Similarly his Alvaro in La Forza del Destino was an aristocrat who, in never pushing the vocal line even in that killer role, gave the impression of a man whose torment simply and naturally poured out of him. Same goes for his magnificent Gustavo in Un Ballo in Maschera (by some margin the best on disc), except there it is optimistic, rather than fatalistic, love that gushes forth. While his Cavaradossi, perhaps his single finest recorded performance (for Georges Pretre, in Maria Callas's second Tosca recording), shows brilliant calculation - Bergonzi quite deliberately switching from plangent, beautiful ardour for his duets with Callas to quick bursts of full-throttle power as he and Tito Gobbi's Scarpa circle each other.

These recordings, and others, have never been far from my grasp. And I thought I would finally interview the man himself some years ago when, as editor of Gramophone, I wanted some memories of the just-departed Birgit Nilsson. I phoned the Italian hotel (owned, I believe, by his son) which he would frequent, and the Maestro himself came on the line. Unfortunately, as he explained, he was nervous about his English -- forcing me to thrust the phone at a startled Italian colleague with the words, "Would you mind talking to Carlo Bergonzi?". I'm still not sure whether said colleague, not a regular interviewer for the magazine, has ever quite recovered.

But when I did finally meet the tenor, it was brief, but perfect. It was at the MIDEM music industry conference in Cannes. Bergonzi was getting one of those awards for still being alive, and had agreed to a public Q&A with the Italy-based journalist Stephen Hastings. Bergonzi said rather little, watching his younger self in action on a big screen with a sometimes glassy-eyed expression. Once, he sighed. "It all goes so fast. So fast."

Yet there were lovely stories too, some told to me and a few others who stayed behind to chat to him at the end. He and I shared a Verdi fixation, and he proudly showed me his cane, tipped with a silver mould of Verdi's face. The Bergonzis and Verdi were from the same town and Carlo's grandfather, he revealed, knew the composer. Bergonzi senior was a cheese-seller, and one day he decided to doorstep Verdi. He knocked and, as the tenor told it, Verdi came to the door. He even sampled some cheese. Finding one to his liking, he ordered a portion, adding, "Do you know who I am? And must I pay for this?" Bergonzi's grandfather looked the famous composer in the eyes and replied, "Maestro, I know very well who you are. You make your living by selling music. I make mine by selling cheese. Pay up."

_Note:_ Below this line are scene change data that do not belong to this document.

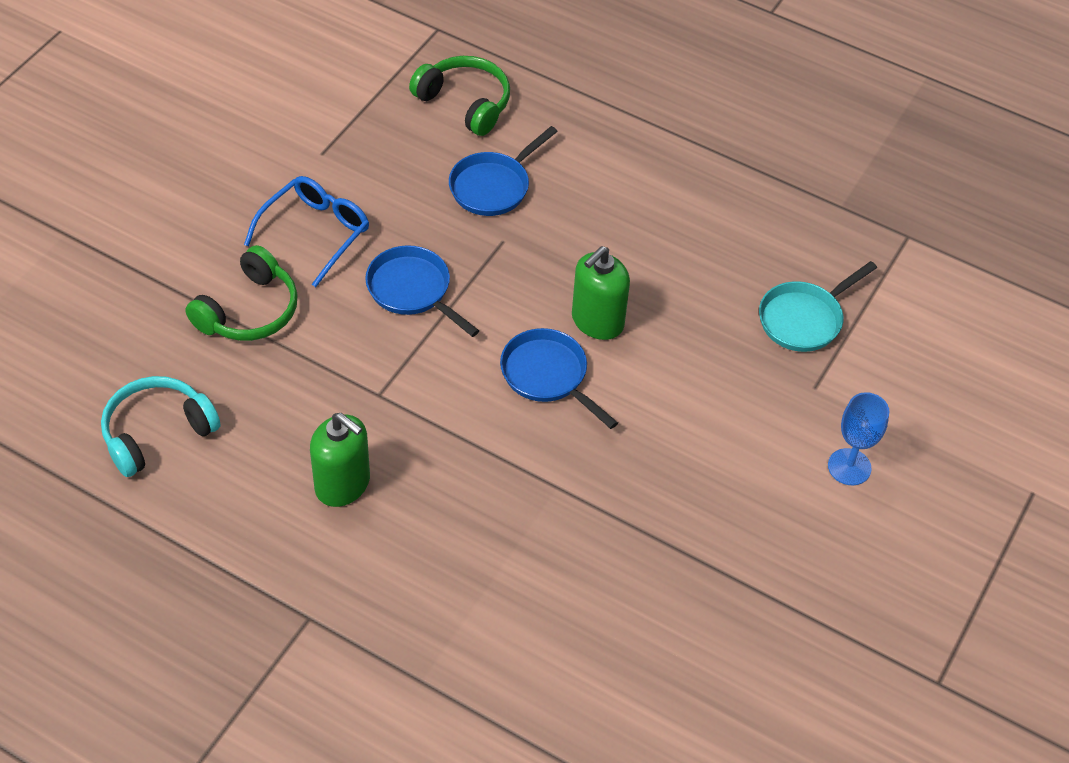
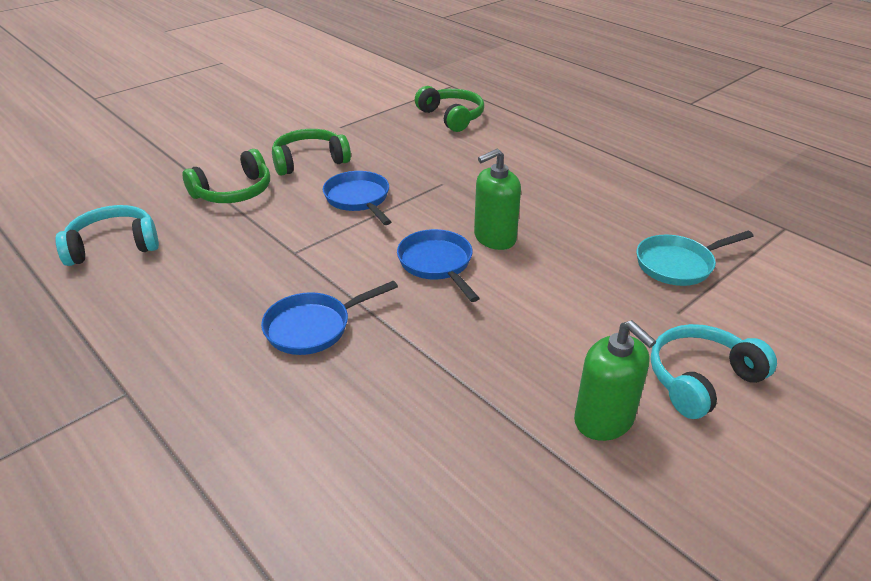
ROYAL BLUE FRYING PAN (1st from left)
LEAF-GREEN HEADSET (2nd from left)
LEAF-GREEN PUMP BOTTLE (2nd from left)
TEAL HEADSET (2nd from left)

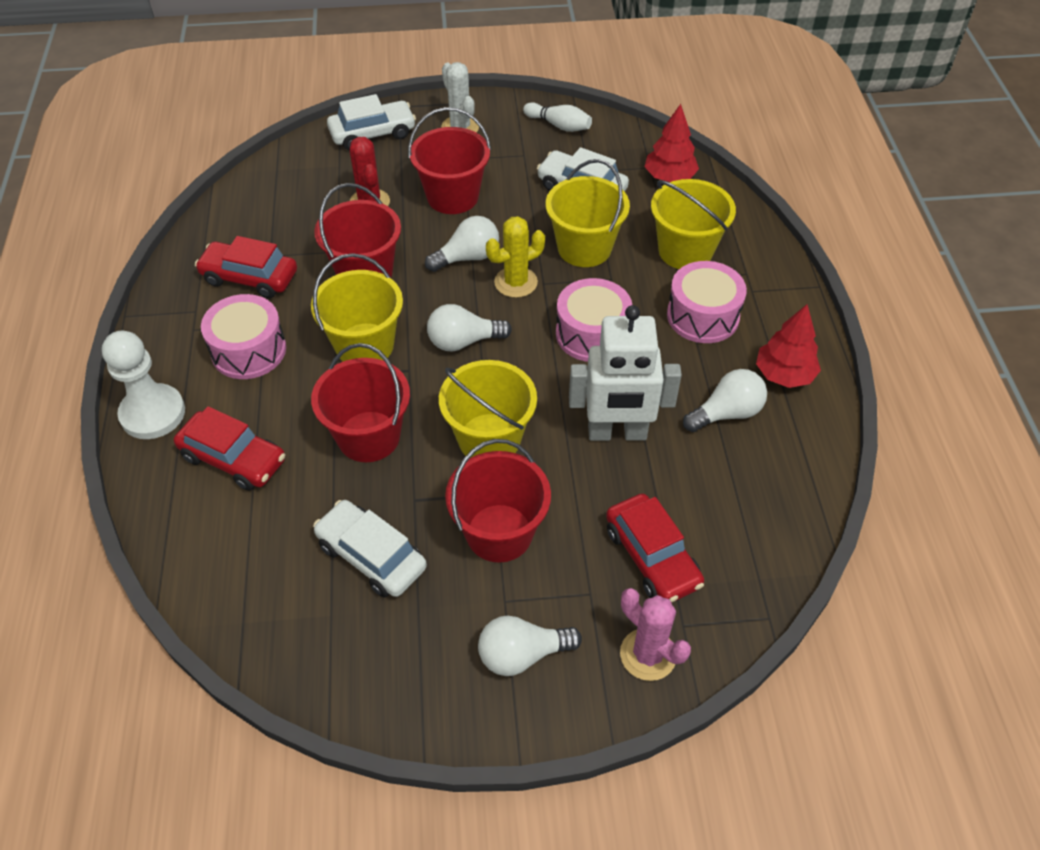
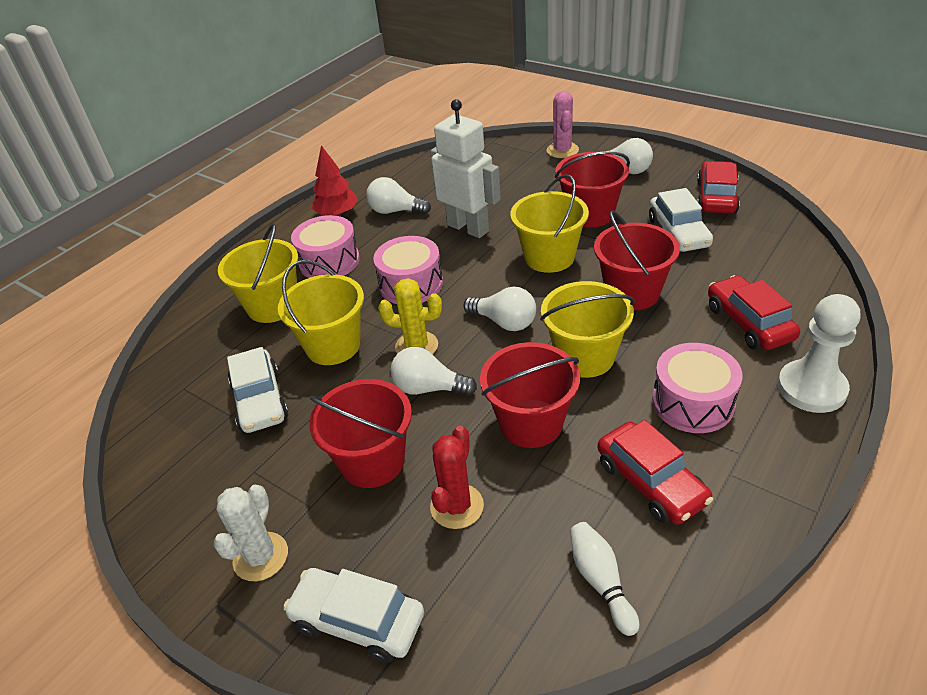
PURE WHITE TENPIN
CRIMSON CAR (2nd from left)
CRIMSON TREE (1st from left in the first image)

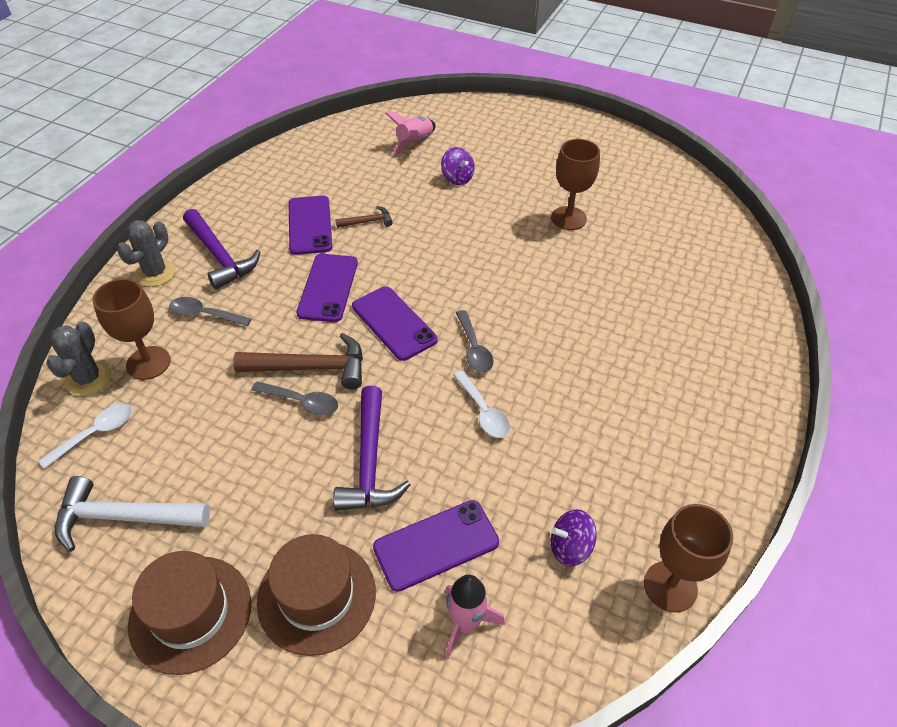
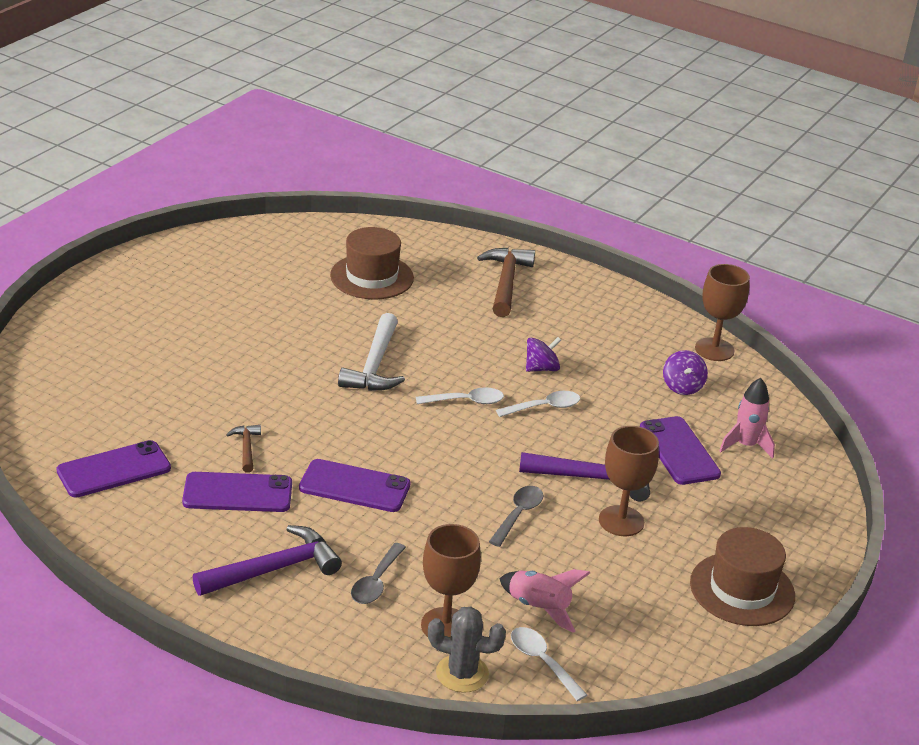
VIOLET SMARTPHONE (1st from left)
DARK BROWN TALL HAT (1st from left)
PURE WHITE CLAW HAMMER
PURE WHITE TABLESPOON (1st from left)
DARK BROWN CLAW HAMMER (2nd from left)
ROSY ROCKET (1st from left)
VIOLET WHIRLIGIG (1st from left)
DARK BROWN WINE GLASS (2nd from left)
GREY SAGUARO CACTUS (2nd from left in the first image)

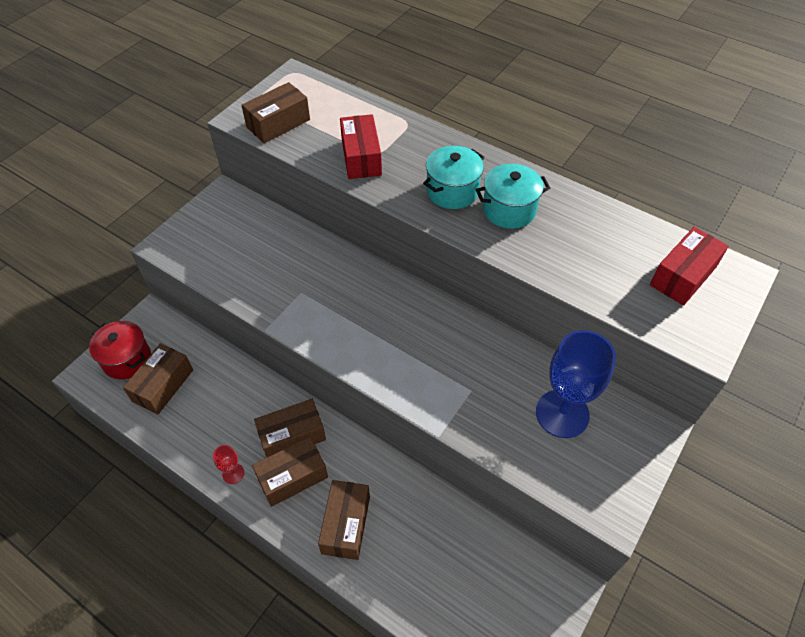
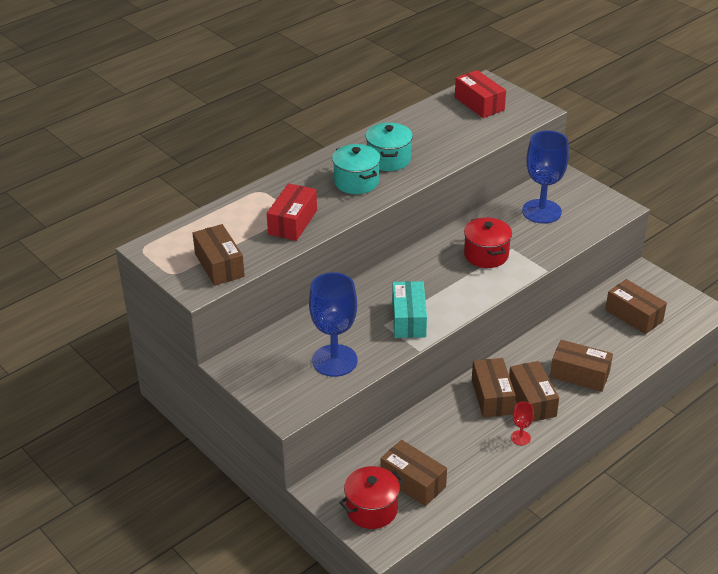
CRIMSON PACKAGE (1st from left)
ROYAL BLUE WINE GLASS (1st from left)
TEAL PACKAGE
CRIMSON STOCKPOT (2nd from left)
DARK BROWN PACKAGE (6th from left)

It does go fast. Bergonzi clearly felt that. There were times I suspected that he would rather not have been confronted with the artist that he no longer was -- it's so cruel the way nature does that to singers, while conductors can go on forever, even improving with age.

But here's one last thought that I suspect he would have liked. In common with Di Stefano, Bergonzi also had a badly-received shot at Otello, that biggest and fiercest of Verdian beasts. Yet I now know that he only fell at that hurdle because of nerves. Because I managed to get hold, not long ago, of a video of the rehearsal. And there it all is again, the monster role tamed by the consummate artist -- and at once, age notwithstanding, he is what Verdi demanded and yet Bergonzi shapes he role in his own vocal image. It is a marvellous performance and a masterclass at the highest level of the art. If Bergonzi is with Verdi now, perhaps the old composer has found a copy of that too, and perhaps he will show it to his devoted singer. And perhaps there will be one more victorious chuckle from the tenor who was, in some ways and in his fach, the greatest of them all.